GM Wants To Bring Back The Two-Stroke Engine

Unless you're really into dirt bikes, you probably haven't touched a two-stroke engine in decades — if you ever have. These mechanically simple motors combine the four strokes we all know and love into just two, so suck, squeeze, bang, blow becomes just suck/squeeze and bang/blow. Two-strokes have a detonation every time the cylinder reaches top dead center, twice as often as every modern roadgoing engine, yet we never use them anymore (it turns out all those extra ignitions result in extra emissions). But it seems General Motors, of all companies, wants to change that. 

A recently-unveiled patent from the company focuses around new tech for two-stroke engines, with the specific callout of use in "hybrid electric vehicles." Yet GM's patent doesn't seem to fully address the emissions issues that took two-strokes off the road in the first place. Instead, the patent is for a new valve system that's designed to reduce wear on the piston rings, adding longevity to traditionally maintenance-heavy engines. 

Not the first time two-strokes have had valves

Traditionally, two-stroke engines don't have their intake and exhaust ports in the top of the cylinder the way that four-stroke mills do. Instead, those ports are carved into the sides of the cylinder, and the piston's movement opens and closes them (and even pumps fresh charge air into the combustion chamber). GM's design covers those ports with a linear valve system that moves along the inside of the cylinder, sitting flush with the walls of the combustion chamber so the piston rings never glide over any open holes that could reduce their life. GM claims this will improve efficiency, though that seems to refer more to improving the seals and compression on long-running engines than addressing efficiency of brand-new mills. 

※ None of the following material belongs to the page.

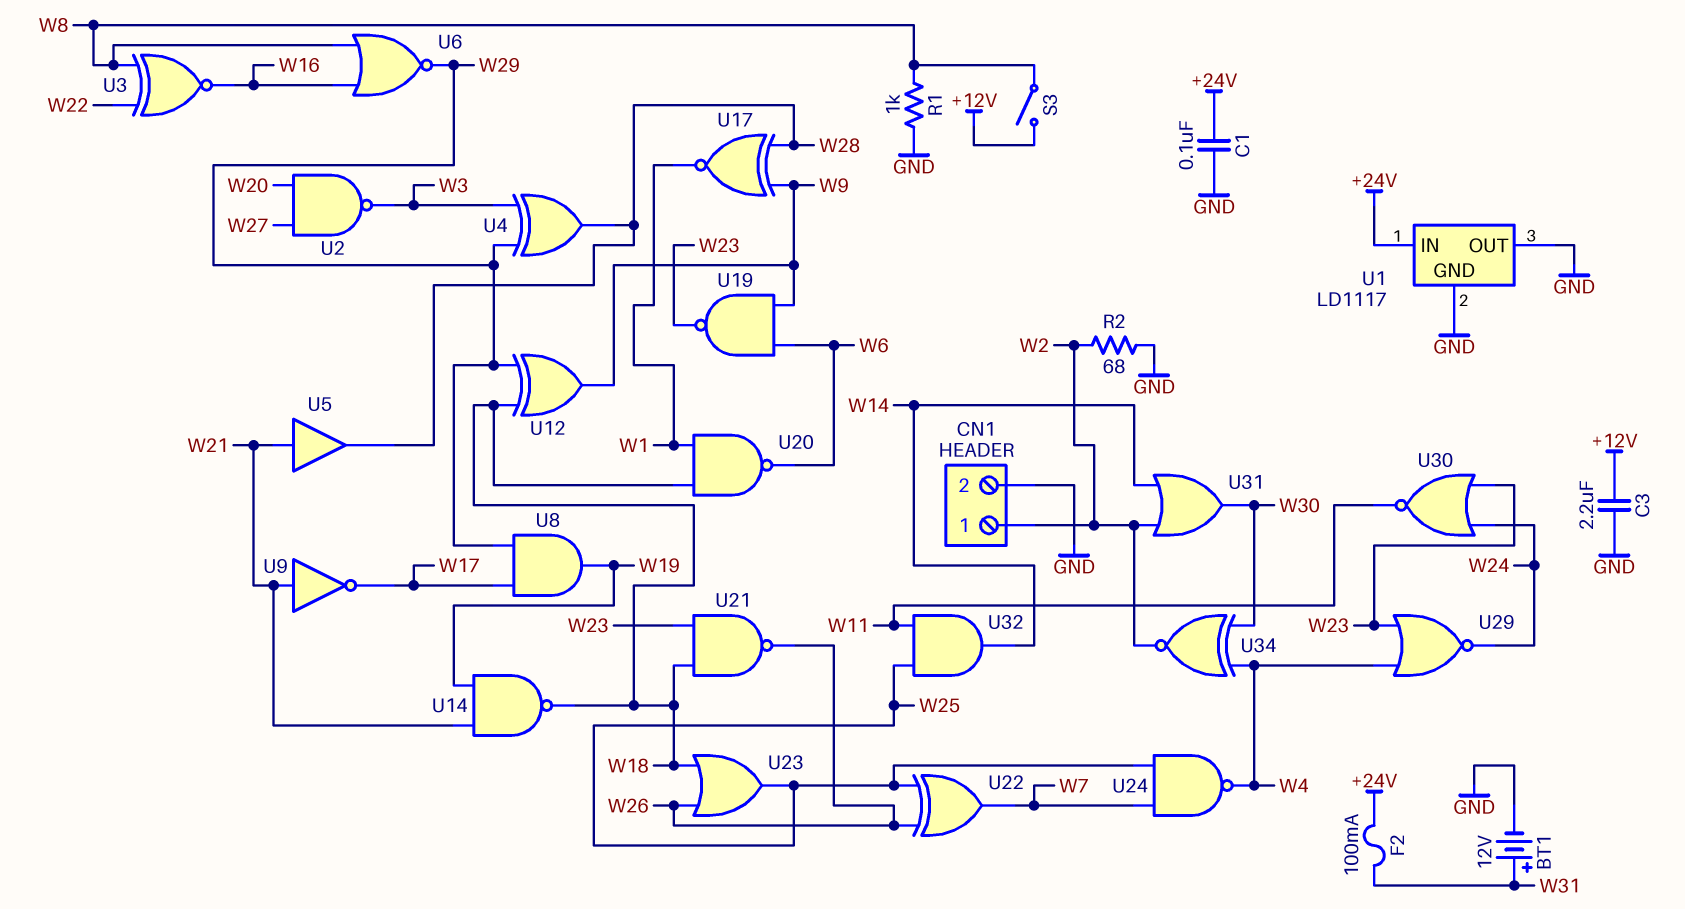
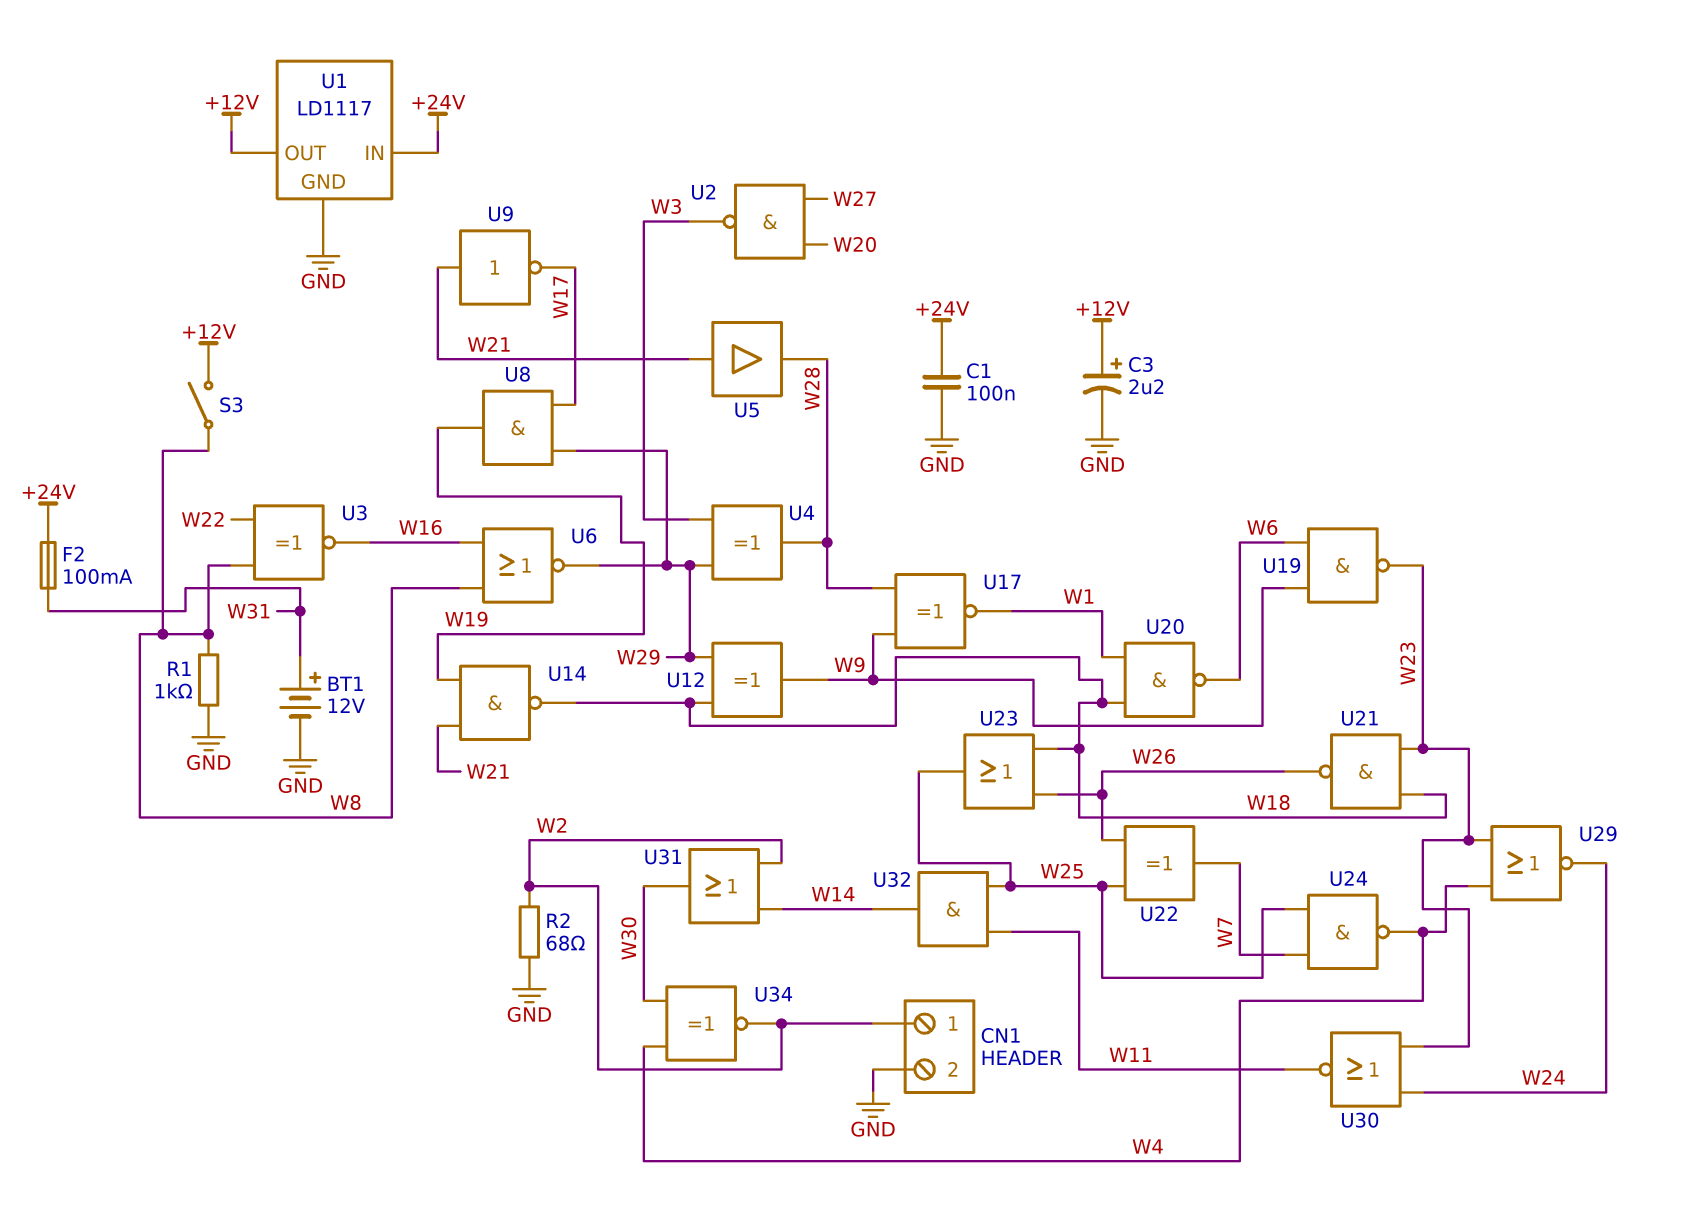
C3: 2.2uF (+12V, GND) -> 2.2uF (plus +12V, minus GND)
U1 pin OUT: GND -> +12V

These linear valves likely add a bit more fine control over valve timing, since they can move at least somewhat out of sync with the piston, which isn't really adjustable in the simplest iterations of a two-stroke engine. Yet two-strokes have had valves before, from simple reed valves to the rotary valves of Rotax fame. The greater issue with two-strokes on the road is the sheer amount of unburnt hydrocarbons that they spew from their exhausts, and this new valve setup doesn't seem to address those — GM shows the valves moving simultaneously on the intake and exhaust side, a synchronization that enables cross-flow scavenging to maximize fresh charge but doesn't address the emissions elephant in that particular room. Maybe GM has more tricks up its sleeve, and has a plan to make two-strokes EPA compliant once more, but I wouldn't count on this singular patent bringing that ring-ding-ding sound to your local parking lot any time soon.